Wwilliama, feeling that her words had caused
The chaos when she’d let her fear of humans
Subdue her sentience, worked hard to meld
Her spirit’s song to all the others’ songs,
The elder’s unity the sanity
That could undo the madness firing hearts
With ancient hate and rage, the skies alive
With vengeance borne on frantic dragon wings.

At last they found Sshruunak’s black rage, the fear
Inside his hearts so dark it made him blind
To everything he’d learned of dragon lore.
They felt him hurtling toward two humans
Beside a fire that burned against the cold.

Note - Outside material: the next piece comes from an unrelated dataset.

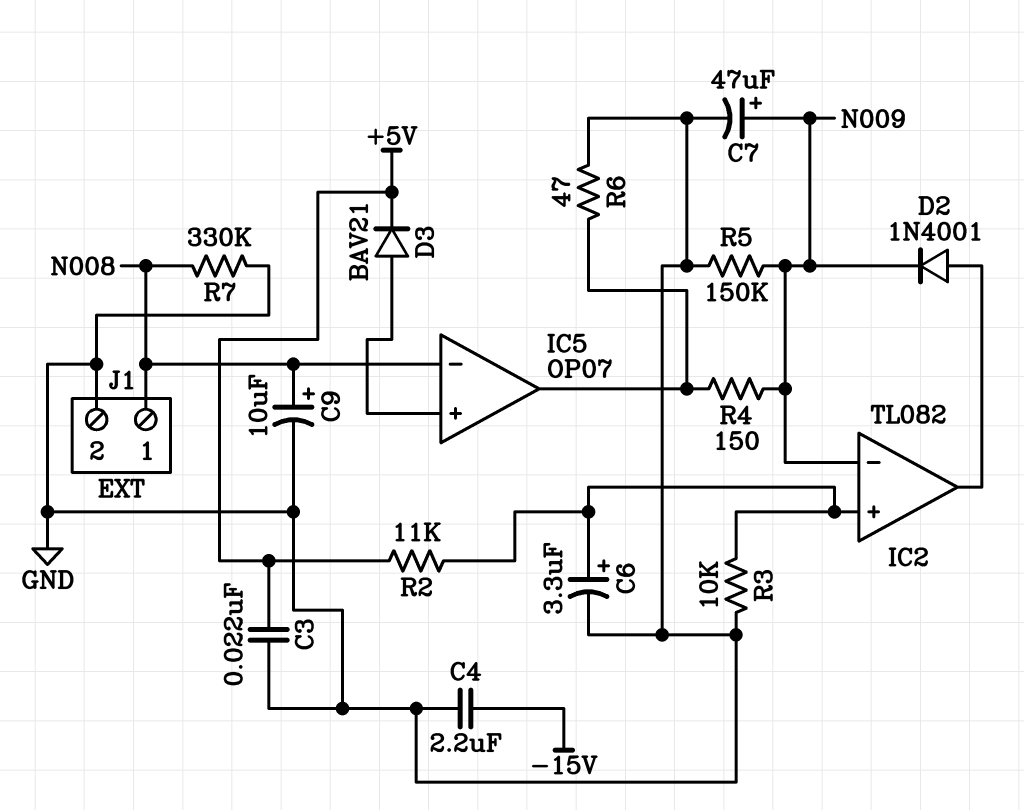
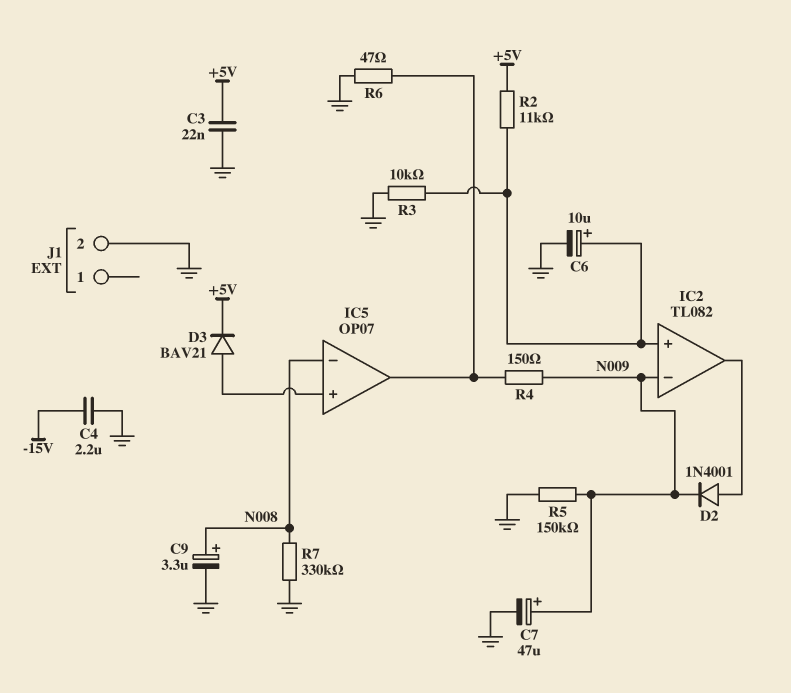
C6: 3.3uF (plus IC2/in+, minus GND) -> 10uF (plus IC2/in+, minus GND)
C9: 10uF (plus N008, minus GND) -> 3.3uF (plus N008, minus GND)
J1 pin 1: N008 -> none

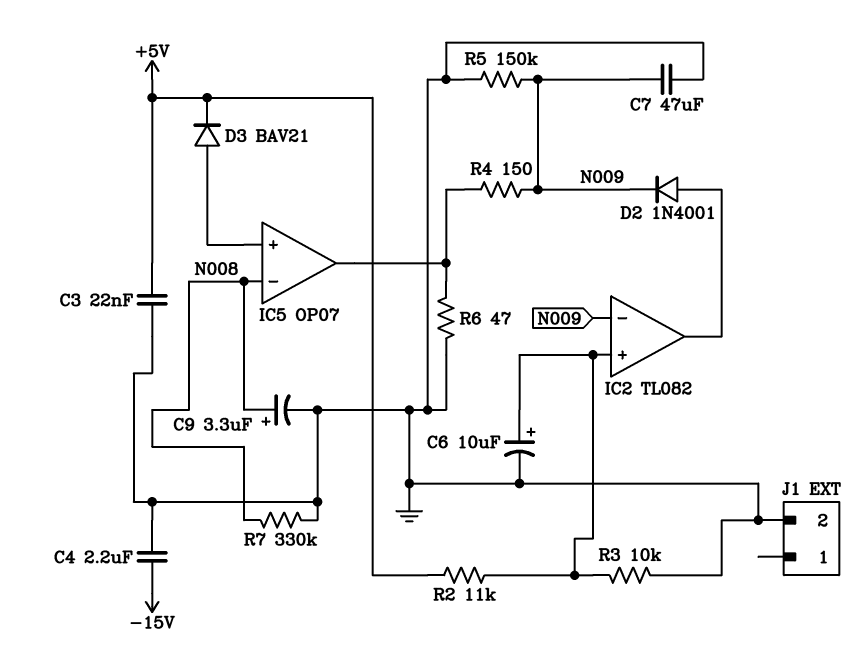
C7: 47uF (plus N009, minus GND) -> 47uF (GND, N009)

Ssruanne sent songs of peace and calm through skies
To where his fierce-some rage was uncontrolled.
The elder song inside the cavern rose
Into a symphony of power filled
With whirling eyes and hearts that tried to mend
The great black dragon’s rage and mindless fear.
The cavern echoed with the voices drawn
From dragon chests and massive vocal chords.

They felt the violation of the truce
Made with the human Clayton, King of Tryon.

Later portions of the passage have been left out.